Interfaces.C.Strings and memory leak

I’m interfacing the C API of a C++ library and I’d like to avoid (obvious?) memory leaks / bugs.

To pass a char* to a C procedure:

  1. I first convert my Ada String to a Interfaces.C.Strings.chars_ptr with Interfaces.C.Strings.New_String.
  2. Then I call the C procedure with the resulting chars_ptr.

But should I:

  • Free the temporary chars_ptr just after the call?
  • Or do nothing?

In the first case, I don’t have a memory leak, but I may end with a dangling reference in the C code.
In the second case, I have a probable memory leak (as I understand).

Same question when a C function / procedure returns a char*. If I convert the chars_ptr to a String with Interfaces.C.Strings.Value:

I suppose similar questions arise in C code when interfacing an Ada library :->

Thanks

Replying to myself.

Valgrind tells me I should free the temporary chars_ptr as it complains for memory leaks if I don’t.

For the second point, I’m still not sure how to free the chars_ptr returned by C functions.

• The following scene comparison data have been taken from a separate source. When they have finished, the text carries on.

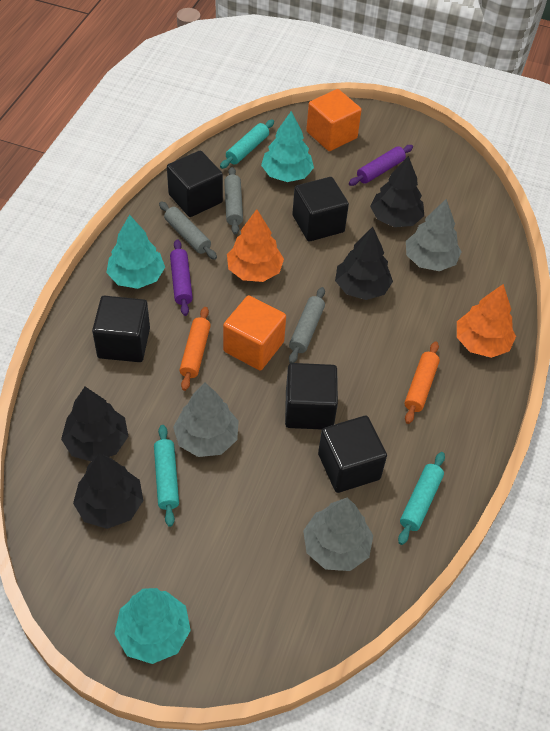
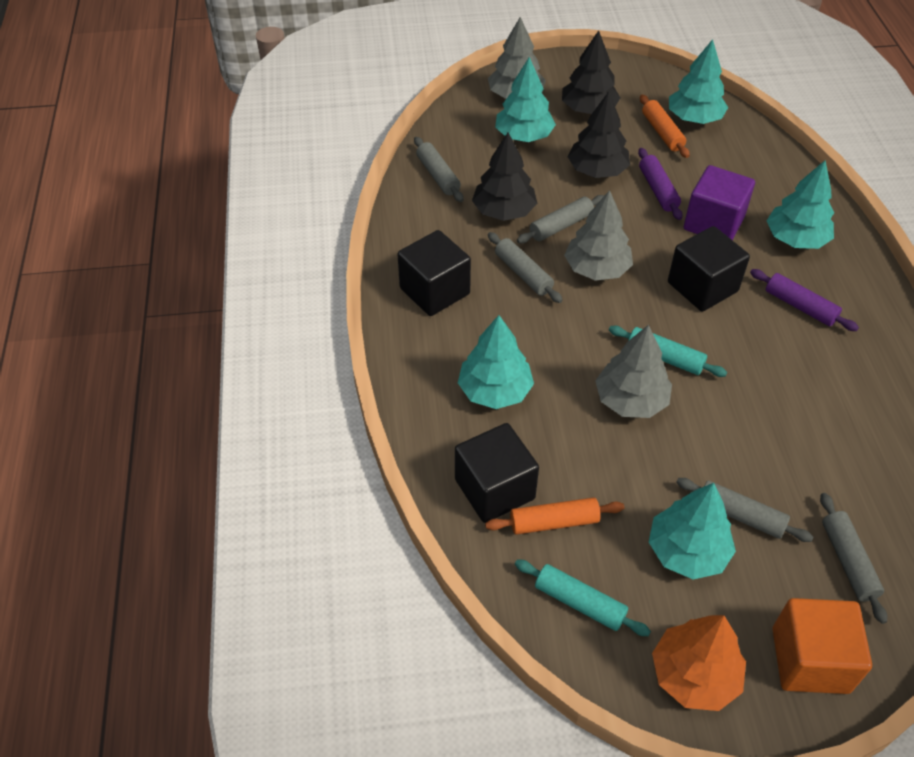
black cube: 5 -> 3
black tree: 4 -> 3
grey rolling pin: 3 -> 5
orange cube: 2 -> 1
orange tree: 2 -> 1
purple cube: 0 -> 1
turquoise rolling pin: 3 -> 2
turquoise tree: 3 -> 5

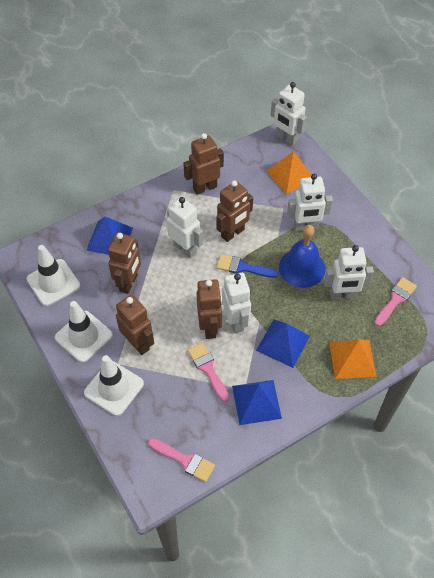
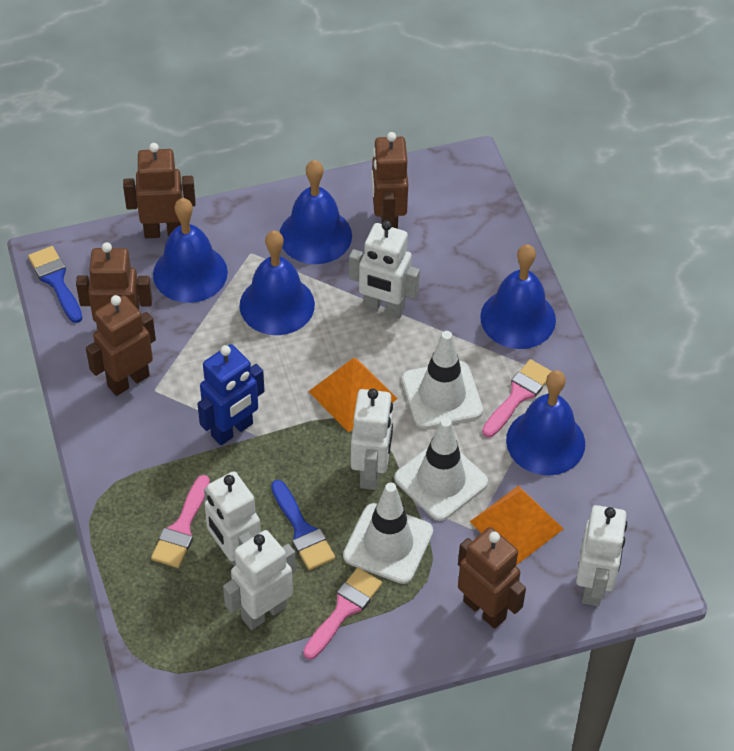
blue bell: 1 -> 5
blue brush: 1 -> 2
blue pyramid: 3 -> 0
blue robot: 0 -> 1

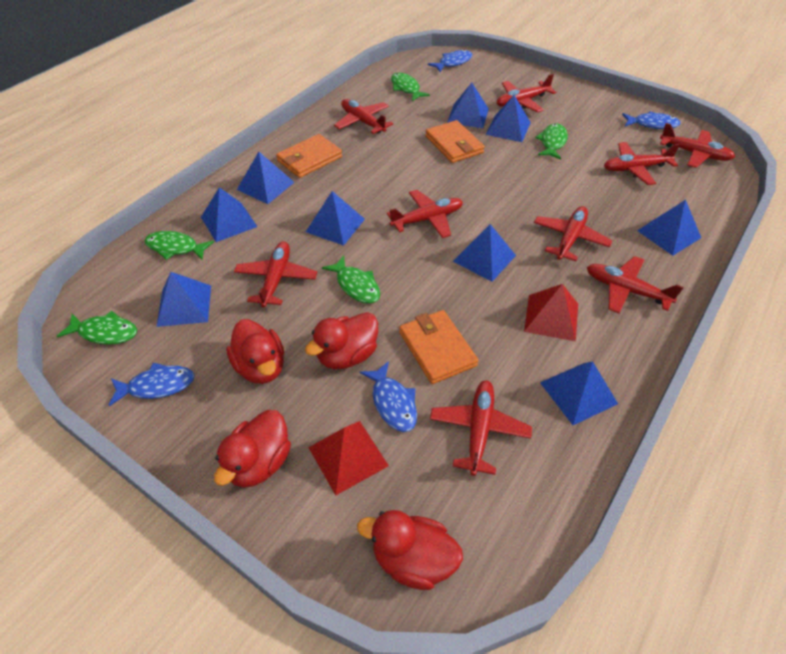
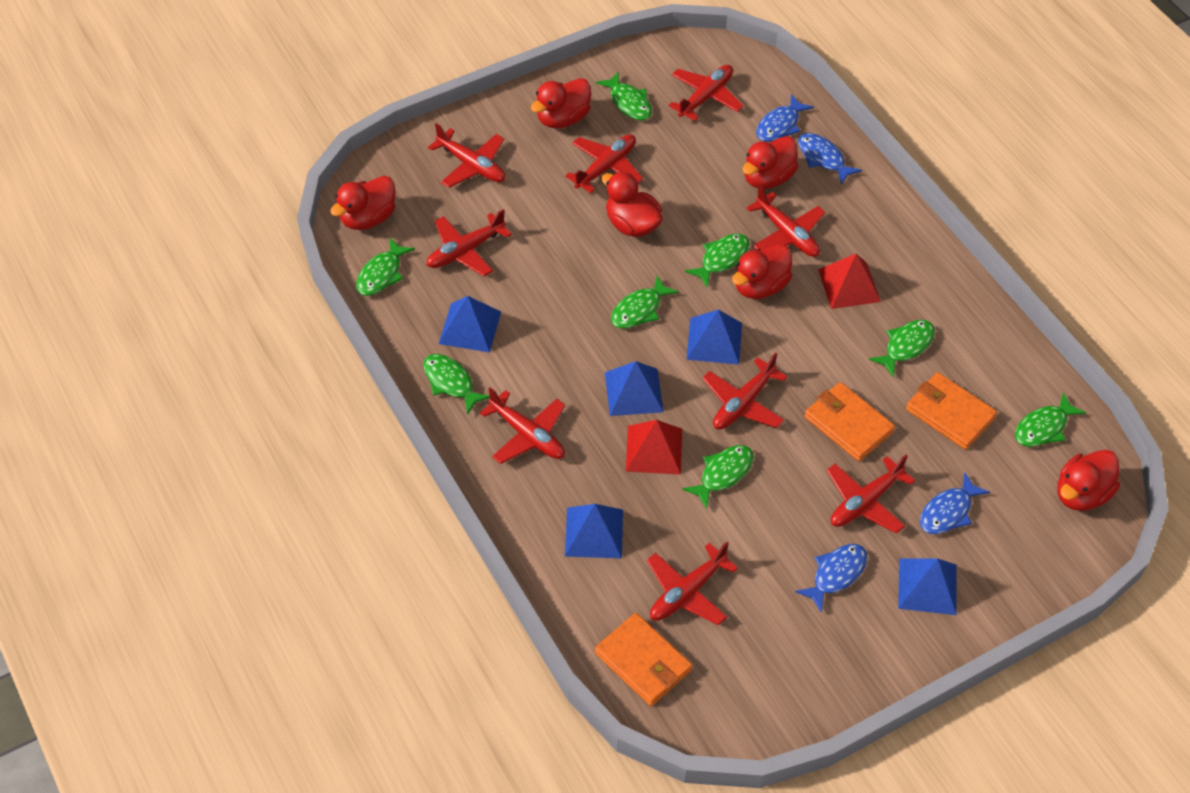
blue pyramid: 9 -> 5
green fish: 5 -> 8
red duck: 4 -> 6

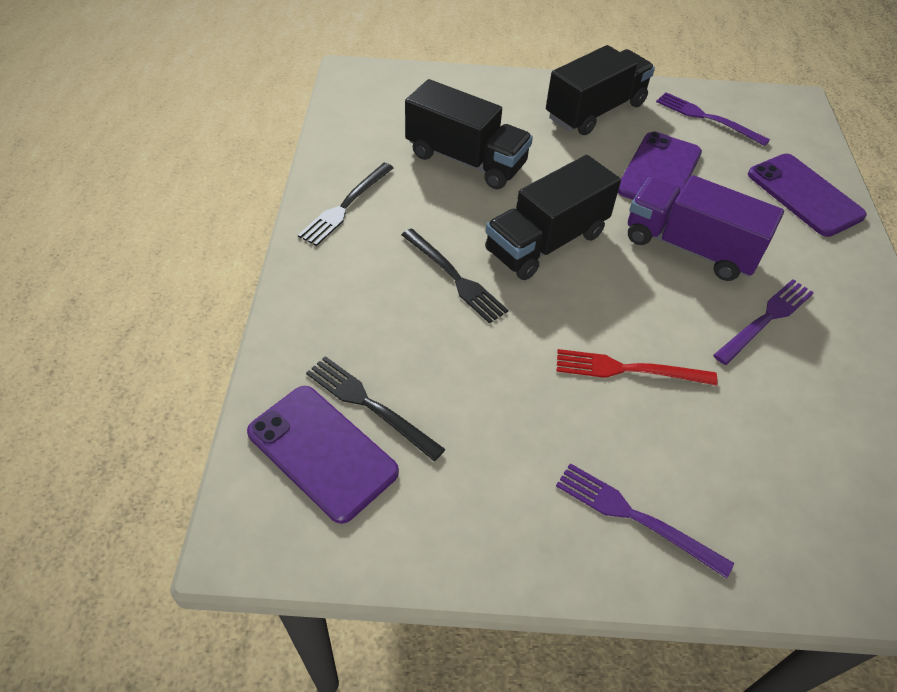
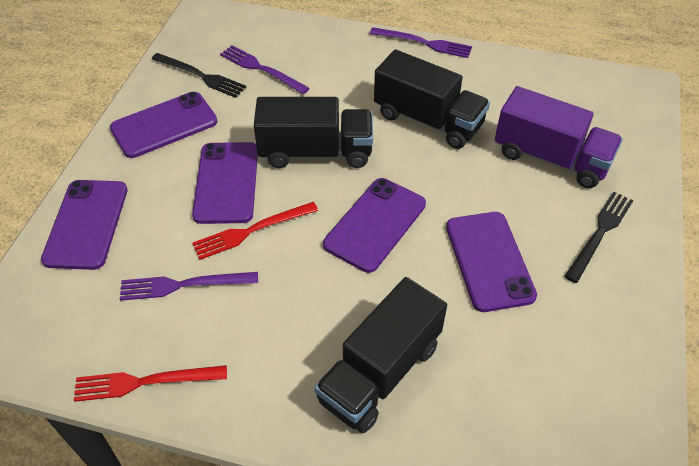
black fork: 3 -> 2
purple phone: 3 -> 5
red fork: 1 -> 2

Should I bind the C free function and then call it on the chars_ptr?

If it’s a char * parameter, don’t use chars_ptr, use char_array and To_C, it doesn’t allocate memory.

1 Like

See ARM B.3(70). As Lucretia has pointed out, for

void f(char* s);

you can use

procedure F (S : in out char_array);

and the compiler will deal with it for you. The only problem is when you have

char* f (...);

Then it depends on what the C is giving you. Typically the C library will tell you if the ptr needs to be freed or not.

Note that C often uses char* to mean an array of bytes, not characters. They’re the same in C, but not in Ada, so your Ada should not be using char_array or chars_ptr, but something numeric for those cases. (I once wrote down the 12 Ada equivalences to void f (char* s);. That was before the aliased parameter mode was introduced, so now I guess there are 16.)

Thanks, it’s clearer for me now.

I used to use chars_ptr for null terminated strings and char_array for others, but I was wrong.

As a side but related question, I have the following (simplified here):

procedure Wrapper (Buffer : Interfaces.C.char_array;
                   Length : Interfaces.C.size_t) with
  Convention => C;

and the types:

type Byte is range 0 .. 255;
for Byte'Size use 8;

type Message is array (Positive range <>) of Byte with
  Pack, Convention => C;

Wrapper is an Ada procedure called from C by a callback. I’m using char_array for the moment and convert the Buffer to a Message with a byte by byte copy (ugly but it works).

Is there a way to bypass that extra step?

It works, if I use:

type Message_1024 is new Message (1 .. 1024);
procedure Wrapper (Buffer : Message_1024;
                   Length : Interfaces.C.size_t) with
  Convention => C;

But, I don’t know the length in advance, and not sure it’ll always be ≤ 1024.